Embora seja crime vender o voto, nenhum cidadão foi exemplarmente punido por negociar seu voto até aqui. No máximo, no dia da votação, os vendilhões de votos flagrados pela polícia são levados para um ginásio onde ficam até encerrar o pleito, sem mais complicações que possam servir de exemplo.

No entanto, não se trata apenas do pobre recebendo cesta básica em troca de votos. Da classe média para cima, existem outros tipos de negociatas: nepotismo cruzado, distribuição de cargos comissionados, pagamento de faturas de empresas e outras benesses que desafiam até o bom senso.

Entram na lista das negociatas a grilagem de terra, perdões de multas e dívidas, carros oficiais com tanque cheio passeando, passagens áreas, diárias para engordar o salário e até o fura-fila em tudo, de tratamento médico fora do Estado a um serviço público onde pobre precisa dormir na fila de espera. Tudo isso entra na lista da “cesta eleitoral” dos mais ricos.

A classe média também se satisfaz por ter pagamento em dia do salário dos seus familiares pendurados em algum órgão, mesmo sendo uma obrigação dos gestores pagar em dia. O farto duodécimo aos poderes também faz parte desse pacto informal para a elite do discurso do salário em dia, pois a essa parcela da população só interessa seus salários no fim do mês garantidos, com suas diárias e outras benesses. O resto que se dane.

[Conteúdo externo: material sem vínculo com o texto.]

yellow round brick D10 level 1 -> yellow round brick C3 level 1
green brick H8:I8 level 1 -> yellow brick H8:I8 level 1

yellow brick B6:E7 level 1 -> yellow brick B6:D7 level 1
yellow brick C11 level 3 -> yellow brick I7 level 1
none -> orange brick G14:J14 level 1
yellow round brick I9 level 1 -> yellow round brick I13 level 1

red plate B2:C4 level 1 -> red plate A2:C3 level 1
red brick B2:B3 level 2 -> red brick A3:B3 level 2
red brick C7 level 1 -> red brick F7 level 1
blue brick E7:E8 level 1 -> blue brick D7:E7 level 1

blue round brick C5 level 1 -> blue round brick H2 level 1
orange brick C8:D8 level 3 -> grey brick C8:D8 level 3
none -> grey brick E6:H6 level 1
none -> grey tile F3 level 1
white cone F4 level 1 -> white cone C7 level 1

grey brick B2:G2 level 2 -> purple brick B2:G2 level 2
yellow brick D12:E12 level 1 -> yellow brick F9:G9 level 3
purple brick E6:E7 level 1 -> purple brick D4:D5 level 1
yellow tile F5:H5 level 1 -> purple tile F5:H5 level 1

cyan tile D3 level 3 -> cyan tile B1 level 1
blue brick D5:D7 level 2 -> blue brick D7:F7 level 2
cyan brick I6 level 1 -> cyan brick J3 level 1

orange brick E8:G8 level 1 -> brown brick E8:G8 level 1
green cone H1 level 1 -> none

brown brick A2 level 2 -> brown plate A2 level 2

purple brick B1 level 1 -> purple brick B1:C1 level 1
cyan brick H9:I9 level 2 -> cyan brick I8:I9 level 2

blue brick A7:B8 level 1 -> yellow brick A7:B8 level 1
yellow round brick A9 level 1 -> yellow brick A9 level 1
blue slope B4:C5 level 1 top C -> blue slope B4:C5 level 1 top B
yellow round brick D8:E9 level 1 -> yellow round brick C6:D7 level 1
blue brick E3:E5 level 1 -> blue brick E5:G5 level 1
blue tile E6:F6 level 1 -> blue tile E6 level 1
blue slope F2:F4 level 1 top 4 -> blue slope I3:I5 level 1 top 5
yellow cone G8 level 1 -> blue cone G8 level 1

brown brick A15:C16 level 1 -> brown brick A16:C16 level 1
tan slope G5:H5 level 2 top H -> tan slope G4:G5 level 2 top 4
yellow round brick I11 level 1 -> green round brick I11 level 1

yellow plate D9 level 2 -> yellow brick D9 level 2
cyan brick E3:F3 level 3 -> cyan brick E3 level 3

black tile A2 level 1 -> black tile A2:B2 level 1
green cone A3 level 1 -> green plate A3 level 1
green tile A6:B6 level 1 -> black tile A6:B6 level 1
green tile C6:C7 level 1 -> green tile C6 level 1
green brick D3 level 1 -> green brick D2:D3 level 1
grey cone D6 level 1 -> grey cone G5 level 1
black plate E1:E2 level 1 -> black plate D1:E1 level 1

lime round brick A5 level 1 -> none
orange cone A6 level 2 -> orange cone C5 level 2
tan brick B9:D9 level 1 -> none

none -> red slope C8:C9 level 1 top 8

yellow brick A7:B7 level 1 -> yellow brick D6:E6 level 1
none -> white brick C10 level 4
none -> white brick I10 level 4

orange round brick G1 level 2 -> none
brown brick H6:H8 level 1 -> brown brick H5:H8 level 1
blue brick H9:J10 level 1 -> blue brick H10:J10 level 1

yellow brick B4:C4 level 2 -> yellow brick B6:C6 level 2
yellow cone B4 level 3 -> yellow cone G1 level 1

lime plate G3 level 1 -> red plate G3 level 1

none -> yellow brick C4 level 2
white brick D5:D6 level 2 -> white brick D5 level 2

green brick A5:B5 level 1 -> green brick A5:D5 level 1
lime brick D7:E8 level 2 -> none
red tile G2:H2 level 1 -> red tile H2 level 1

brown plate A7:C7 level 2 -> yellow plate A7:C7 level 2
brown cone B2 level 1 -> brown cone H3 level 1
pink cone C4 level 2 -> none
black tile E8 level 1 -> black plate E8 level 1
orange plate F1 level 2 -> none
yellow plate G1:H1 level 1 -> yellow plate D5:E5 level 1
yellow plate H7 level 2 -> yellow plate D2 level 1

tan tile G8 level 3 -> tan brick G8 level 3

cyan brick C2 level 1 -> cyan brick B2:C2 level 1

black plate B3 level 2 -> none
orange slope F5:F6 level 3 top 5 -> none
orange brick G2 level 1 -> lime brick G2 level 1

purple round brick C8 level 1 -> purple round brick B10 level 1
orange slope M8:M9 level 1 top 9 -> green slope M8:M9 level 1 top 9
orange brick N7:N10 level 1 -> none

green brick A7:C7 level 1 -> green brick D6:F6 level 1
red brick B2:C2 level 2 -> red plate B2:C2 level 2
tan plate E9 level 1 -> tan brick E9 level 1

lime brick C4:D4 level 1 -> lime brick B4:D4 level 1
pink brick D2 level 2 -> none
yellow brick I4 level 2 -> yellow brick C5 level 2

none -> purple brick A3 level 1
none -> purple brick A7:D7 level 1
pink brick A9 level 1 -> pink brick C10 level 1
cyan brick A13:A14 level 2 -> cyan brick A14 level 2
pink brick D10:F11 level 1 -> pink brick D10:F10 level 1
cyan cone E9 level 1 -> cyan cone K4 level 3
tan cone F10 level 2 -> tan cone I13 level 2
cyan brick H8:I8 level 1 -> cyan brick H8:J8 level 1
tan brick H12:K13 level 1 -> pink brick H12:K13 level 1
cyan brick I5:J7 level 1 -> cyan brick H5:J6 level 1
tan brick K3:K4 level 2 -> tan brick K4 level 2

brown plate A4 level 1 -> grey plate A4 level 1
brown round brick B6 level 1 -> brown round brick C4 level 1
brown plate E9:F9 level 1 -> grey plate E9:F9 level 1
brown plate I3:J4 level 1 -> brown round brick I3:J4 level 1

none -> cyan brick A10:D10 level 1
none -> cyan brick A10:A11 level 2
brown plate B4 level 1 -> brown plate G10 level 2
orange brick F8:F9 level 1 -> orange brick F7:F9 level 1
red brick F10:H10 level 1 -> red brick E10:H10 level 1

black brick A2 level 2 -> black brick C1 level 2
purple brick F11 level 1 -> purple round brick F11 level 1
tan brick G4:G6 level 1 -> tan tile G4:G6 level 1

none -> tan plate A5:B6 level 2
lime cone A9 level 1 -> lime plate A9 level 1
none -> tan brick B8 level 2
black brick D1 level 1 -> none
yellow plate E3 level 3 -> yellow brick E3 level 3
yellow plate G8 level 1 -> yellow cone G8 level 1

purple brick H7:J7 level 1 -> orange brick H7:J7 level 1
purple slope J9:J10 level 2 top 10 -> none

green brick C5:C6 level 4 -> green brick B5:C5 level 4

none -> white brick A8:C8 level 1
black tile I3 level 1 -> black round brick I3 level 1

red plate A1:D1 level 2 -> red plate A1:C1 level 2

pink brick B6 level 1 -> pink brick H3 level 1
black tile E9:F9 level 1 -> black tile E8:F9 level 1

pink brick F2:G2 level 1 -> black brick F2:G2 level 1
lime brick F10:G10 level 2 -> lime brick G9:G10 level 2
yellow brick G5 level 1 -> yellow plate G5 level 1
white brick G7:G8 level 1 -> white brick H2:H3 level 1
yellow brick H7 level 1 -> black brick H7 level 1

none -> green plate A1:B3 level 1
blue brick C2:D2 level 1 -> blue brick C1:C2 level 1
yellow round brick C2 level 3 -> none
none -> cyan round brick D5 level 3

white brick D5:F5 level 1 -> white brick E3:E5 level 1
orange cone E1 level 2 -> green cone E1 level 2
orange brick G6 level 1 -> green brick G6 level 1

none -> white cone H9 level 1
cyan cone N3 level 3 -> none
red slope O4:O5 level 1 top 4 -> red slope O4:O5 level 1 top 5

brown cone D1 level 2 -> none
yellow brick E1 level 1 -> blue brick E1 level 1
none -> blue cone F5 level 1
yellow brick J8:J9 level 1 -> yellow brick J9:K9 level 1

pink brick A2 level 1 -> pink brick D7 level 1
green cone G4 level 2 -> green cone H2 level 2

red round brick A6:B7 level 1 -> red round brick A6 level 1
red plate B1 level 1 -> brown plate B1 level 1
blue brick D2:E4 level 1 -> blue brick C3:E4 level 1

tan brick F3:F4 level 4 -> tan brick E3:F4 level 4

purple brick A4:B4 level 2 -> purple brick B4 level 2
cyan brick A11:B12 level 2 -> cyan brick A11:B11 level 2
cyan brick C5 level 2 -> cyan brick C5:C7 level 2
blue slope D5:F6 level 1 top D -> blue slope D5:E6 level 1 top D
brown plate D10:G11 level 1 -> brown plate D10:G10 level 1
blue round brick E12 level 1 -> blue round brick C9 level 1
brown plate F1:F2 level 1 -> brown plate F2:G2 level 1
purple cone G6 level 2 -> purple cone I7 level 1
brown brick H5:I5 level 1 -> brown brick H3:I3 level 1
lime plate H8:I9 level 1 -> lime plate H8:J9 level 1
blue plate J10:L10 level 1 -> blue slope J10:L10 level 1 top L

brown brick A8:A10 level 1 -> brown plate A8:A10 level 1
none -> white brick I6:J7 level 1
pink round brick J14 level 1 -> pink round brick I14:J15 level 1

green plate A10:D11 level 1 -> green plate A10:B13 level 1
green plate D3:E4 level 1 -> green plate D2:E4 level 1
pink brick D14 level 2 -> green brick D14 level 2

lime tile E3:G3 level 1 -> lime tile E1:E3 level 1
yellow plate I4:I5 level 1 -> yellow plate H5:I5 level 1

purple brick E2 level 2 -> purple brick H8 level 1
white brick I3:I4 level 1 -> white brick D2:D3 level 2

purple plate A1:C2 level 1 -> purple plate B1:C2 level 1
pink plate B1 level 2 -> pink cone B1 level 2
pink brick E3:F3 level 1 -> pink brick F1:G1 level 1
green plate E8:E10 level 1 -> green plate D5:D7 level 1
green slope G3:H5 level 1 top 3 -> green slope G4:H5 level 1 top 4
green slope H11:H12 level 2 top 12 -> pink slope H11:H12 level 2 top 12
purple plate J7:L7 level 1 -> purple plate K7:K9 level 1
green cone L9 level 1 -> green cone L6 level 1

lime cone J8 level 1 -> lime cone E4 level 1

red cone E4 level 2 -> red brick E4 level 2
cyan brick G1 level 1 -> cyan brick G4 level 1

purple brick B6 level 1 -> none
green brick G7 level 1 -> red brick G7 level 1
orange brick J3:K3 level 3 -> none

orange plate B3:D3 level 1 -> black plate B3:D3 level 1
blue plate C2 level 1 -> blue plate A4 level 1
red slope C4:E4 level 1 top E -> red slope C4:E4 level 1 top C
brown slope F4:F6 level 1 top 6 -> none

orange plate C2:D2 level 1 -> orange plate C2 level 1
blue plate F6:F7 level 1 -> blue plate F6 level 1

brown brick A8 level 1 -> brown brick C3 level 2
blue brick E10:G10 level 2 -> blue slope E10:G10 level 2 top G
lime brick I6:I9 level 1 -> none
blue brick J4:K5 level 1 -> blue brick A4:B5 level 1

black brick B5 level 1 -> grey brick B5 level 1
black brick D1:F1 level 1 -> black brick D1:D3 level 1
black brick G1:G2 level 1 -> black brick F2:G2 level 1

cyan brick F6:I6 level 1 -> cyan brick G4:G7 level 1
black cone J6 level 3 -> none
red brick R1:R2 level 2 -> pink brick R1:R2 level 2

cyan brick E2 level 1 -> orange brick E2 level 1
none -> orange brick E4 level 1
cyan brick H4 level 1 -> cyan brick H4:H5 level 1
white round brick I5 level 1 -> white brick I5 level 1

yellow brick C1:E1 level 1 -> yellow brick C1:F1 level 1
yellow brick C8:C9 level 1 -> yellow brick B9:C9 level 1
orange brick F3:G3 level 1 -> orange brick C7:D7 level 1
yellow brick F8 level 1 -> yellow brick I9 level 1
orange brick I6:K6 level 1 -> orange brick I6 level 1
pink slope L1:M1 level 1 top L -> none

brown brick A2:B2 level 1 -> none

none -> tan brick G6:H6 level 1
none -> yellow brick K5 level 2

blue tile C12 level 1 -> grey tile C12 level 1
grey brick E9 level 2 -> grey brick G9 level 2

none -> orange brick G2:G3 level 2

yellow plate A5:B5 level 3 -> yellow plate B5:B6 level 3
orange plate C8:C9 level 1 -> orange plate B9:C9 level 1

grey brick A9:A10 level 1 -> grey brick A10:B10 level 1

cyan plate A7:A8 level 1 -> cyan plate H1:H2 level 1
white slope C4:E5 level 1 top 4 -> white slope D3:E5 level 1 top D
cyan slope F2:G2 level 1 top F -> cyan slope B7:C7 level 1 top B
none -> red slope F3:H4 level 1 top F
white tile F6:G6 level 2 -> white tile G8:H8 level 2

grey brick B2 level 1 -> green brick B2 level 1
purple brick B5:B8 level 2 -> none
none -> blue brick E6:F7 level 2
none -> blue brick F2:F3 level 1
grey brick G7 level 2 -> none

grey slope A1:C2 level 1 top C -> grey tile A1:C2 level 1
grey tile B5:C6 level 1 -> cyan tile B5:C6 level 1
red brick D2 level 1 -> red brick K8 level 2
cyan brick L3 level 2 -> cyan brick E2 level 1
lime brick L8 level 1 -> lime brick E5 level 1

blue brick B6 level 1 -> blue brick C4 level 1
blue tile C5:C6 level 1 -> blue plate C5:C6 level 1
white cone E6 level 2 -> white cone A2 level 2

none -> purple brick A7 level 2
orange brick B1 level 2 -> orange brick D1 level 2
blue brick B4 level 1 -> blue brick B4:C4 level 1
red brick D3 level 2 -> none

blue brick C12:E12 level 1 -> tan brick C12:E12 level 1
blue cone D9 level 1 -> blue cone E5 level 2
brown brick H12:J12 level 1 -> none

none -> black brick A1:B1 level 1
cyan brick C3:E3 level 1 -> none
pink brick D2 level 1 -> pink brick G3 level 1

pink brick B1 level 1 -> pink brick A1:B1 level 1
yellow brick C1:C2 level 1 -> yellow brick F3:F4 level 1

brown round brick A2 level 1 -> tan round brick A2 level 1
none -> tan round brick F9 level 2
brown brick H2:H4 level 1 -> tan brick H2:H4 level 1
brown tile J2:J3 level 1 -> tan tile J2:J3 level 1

O auge de pobres e ricos se deliciando com a venda de votos por meio de salários no governo foi o chamado “esquema gafanhoto”, no início da década de 2000, quando centenas de pessoas chegaram a receber sem trabalhar, cuja farra foi desmontada no dia 26 de novembro de 2003, com a Operação Praga do Egito, levando toda a elite política local foi parar no camburão da Polícia Federal direto para o presídio.

Embora alguns dos políticos terem sido condenados, inclusive alguns vivendo até hoje com tornozeleira eletrônica, os esquemas não pararam. Assim como já tivemos governadores cassados pelo esquema de distribuição de cesta básica (naquela época era chamado de Vale Alimentação) e outros esquemas, mas nem por isso os políticos aprenderam a lição.

O desenrolar dos fatos ainda tem muito a mostrar sobre a necessidade de moralizar a política. No passado, os roraimenses faziam uma vigília durante a madrugada esperando que algum candidato aparecesse para comprar seus votos, em um imoral feira-livre do voto. O cenário mudou, com os políticos reinventando a feira. As cassações vieram, mas nem isso foi o suficiente.

Quem sabe com novas e exemplares cassações os políticos se exemplifiquem e mudem seus comportamentos, com os eleitores passando a entender que é necessário mudar também. Senão, seguiremos na mesma situação, com pobres pedindo galinhas e ficando na fila da cesta básica, enquanto os ricos satisfeitos com o pagamento de seus salários e de suas benesses em dia.